On aurait observé une amélioration de l’état cardio-vasculaire, en particulier dans les complications secondaires du diabète, par les flavonoïdes du chocolat, spécifiquement par l’(-)épicatéchine. Deux hypothèses étaient possibles, une action anti-oxydante directe ou un mécanisme anti-thrombotique. Un essai in vivo, effectué par une équipe de Rome (Italie), apporte des arguments en faveur de la première hypothèse et souligne l’interférence négative potentielle du lait [8]. Du chocolat noir et du chocolat au lait ont été préparés à partir du même lot de fèves de cacao, puis dégraissés de façon identique. Leur capacité anti-oxydante totale a été vérifiée in vitro par le potentiel de réduction du Fe3+ (ferric reducing anti-oxydant potential, FRAP): celle du chocolat noir est le double de celle du chocolat au lait. L’expérience in vivo a ensuite été menée sur une douzaine de volontaires, hommes et femmes, d’âge voisin, non-fumeurs, dont la concentration sanguine de lipides était normale, et qui ne recevaient aucun traitement. Ces sujets ont absorbé à des jours différents 100 g de chocolat noir, 100 g de chocolat noir et 200 ml de lait entier, ou 200 g de chocolat au lait (équivalent à 40 ml de lait). Une heure plus tard, le pouvoir anti-oxydant de leur plasma a été dosé par FRAP. L’augmentation (de 100 ±∈3,5% à 118 ±∈3,5%) était significative après absorption de chocolat noir, avec retour à la valeur de base après 4 heures; cette augmentation était insignifiante si le sujet avait absorbé du chocolat au lait ou du chocolat et du lait.
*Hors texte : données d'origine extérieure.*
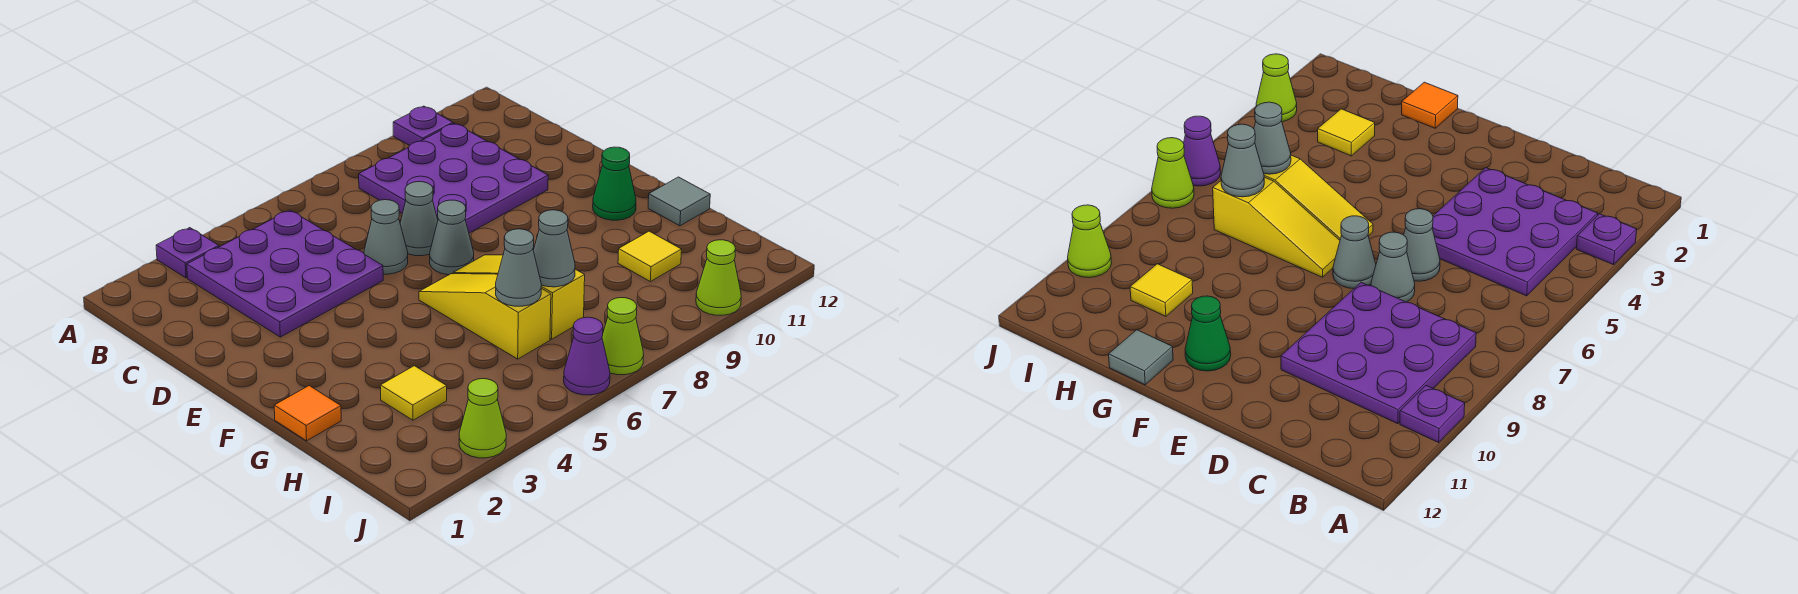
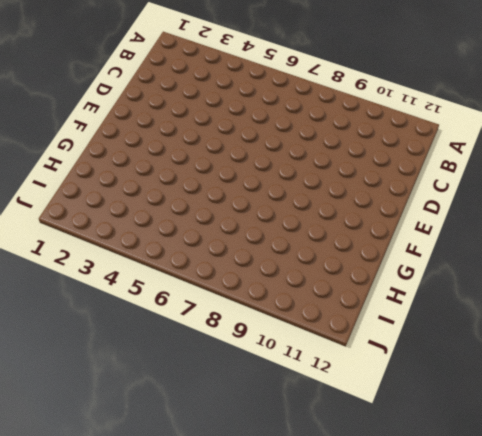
none -> purple plate A3 level 1
none -> purple plate A10 level 1
none -> purple plate B3:D5 level 1

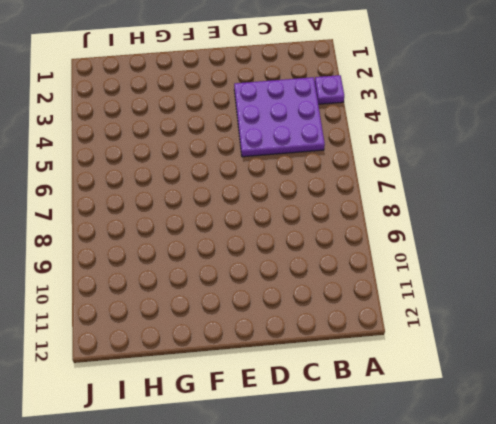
none -> purple plate A10 level 1
none -> purple plate B8:D10 level 1
none -> grey cone D6 level 1

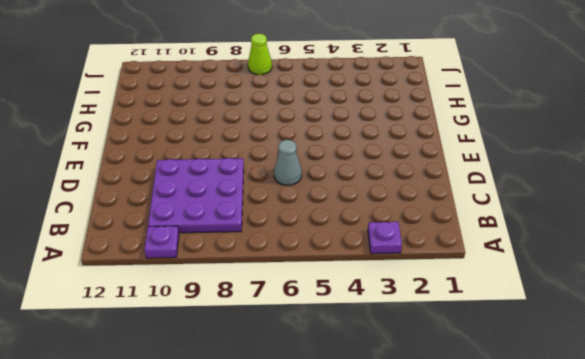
none -> purple plate B3:D5 level 1
none -> grey cone D7 level 1
none -> grey cone E7 level 1

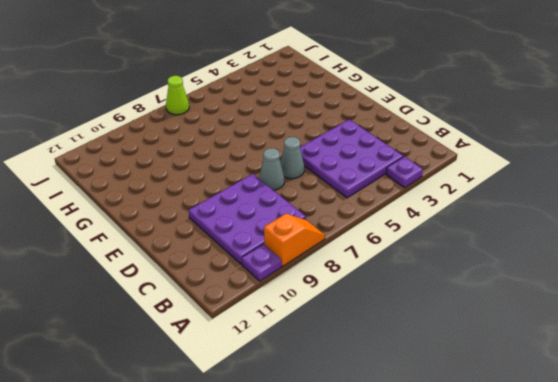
orange slope A8:A9 level 1 top 9 -> none
none -> grey cone E7 level 1
none -> yellow slope F6:H6 level 1 top H
none -> yellow slope F7:H7 level 1 top H

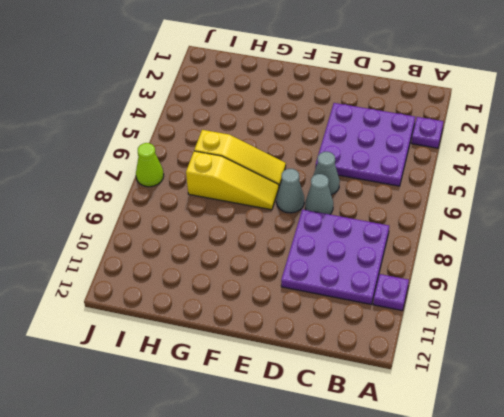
none -> green cone F11 level 1
none -> orange tile G1 level 1
none -> grey tile G12 level 1

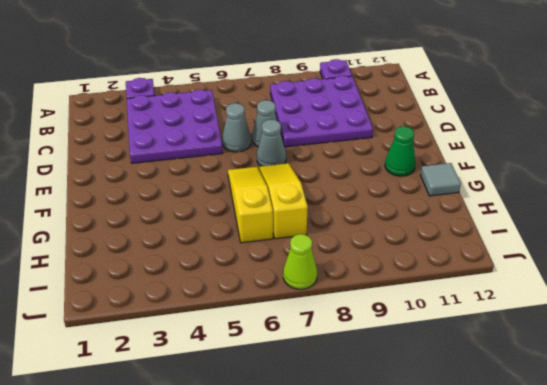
none -> orange tile G1 level 1
none -> yellow tile H3 level 1
none -> yellow tile H10 level 1

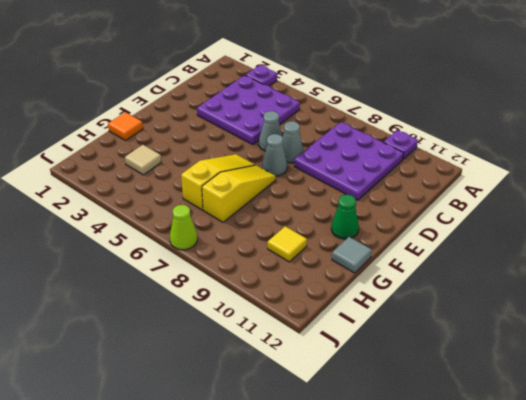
tan tile H3 level 1 -> yellow tile H3 level 1
none -> lime cone J3 level 1
none -> purple cone J6 level 1
none -> lime cone J10 level 1

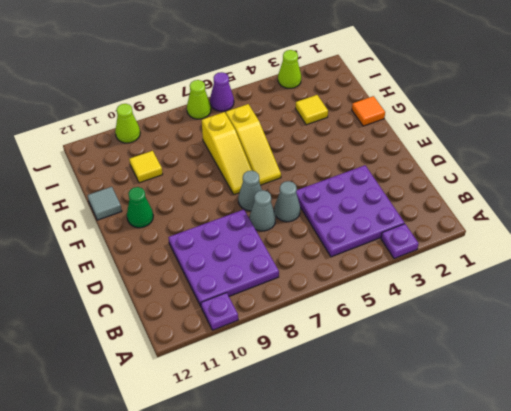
none -> grey cone H6 level 2
none -> grey cone H7 level 2

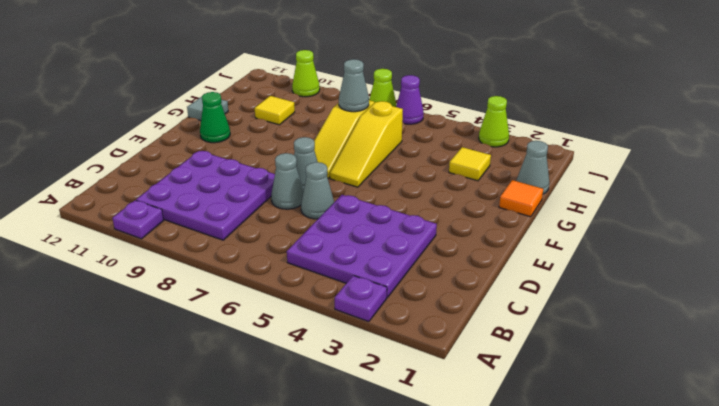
grey cone H1 level 1 -> grey cone H6 level 2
L’ajout de lait, soit dans la fabrication, soit au moment de l’ingestion inhiberait donc le pouvoir anti-oxydant de l’(-)épicatéchine, peut-être par la formation de liaisons secondaires entravant l’accès biologique aux flavonoïdes. Cette action anti-oxydante du chocolat noir pourrait-elle être gênée par d’autres produits alimentaires? Qui se porte volontaire pour l’étude?
À quoi servent les CNG?
Le génome est constitué de gènes codant pour des protéines, structurés en exons, introns et munis de leur promoteur, et de gènes codant pour des ARN nécessaires au fonctionnement de la cellule, par exemple les ARN de transfert. Ce type de séquence est conservé à travers l’histoire des espèces, témoignant de l’importance fonctionnelle de ces séquences. Par exemple, une mutation dans une région d’un gène codant pour le site catalytique d’une enzyme, qui perturberait l’activité de cette enzyme, ne pourra pas se perpétuer dans les populations dans lesquelles elle survient, car l’individu concerné par cette mutation sera désavantagé par rapport à ses congénères. Ce type de séquence a donc tendance à rester stable. Certains auteurs ont utilisé la conservation des séquences de manière interspécifique pour mettre en exergue des séquences non codantes mais importantes fonctionnellement. C’est le cas par exemple de la région activatrice du locus de la β-globine [9].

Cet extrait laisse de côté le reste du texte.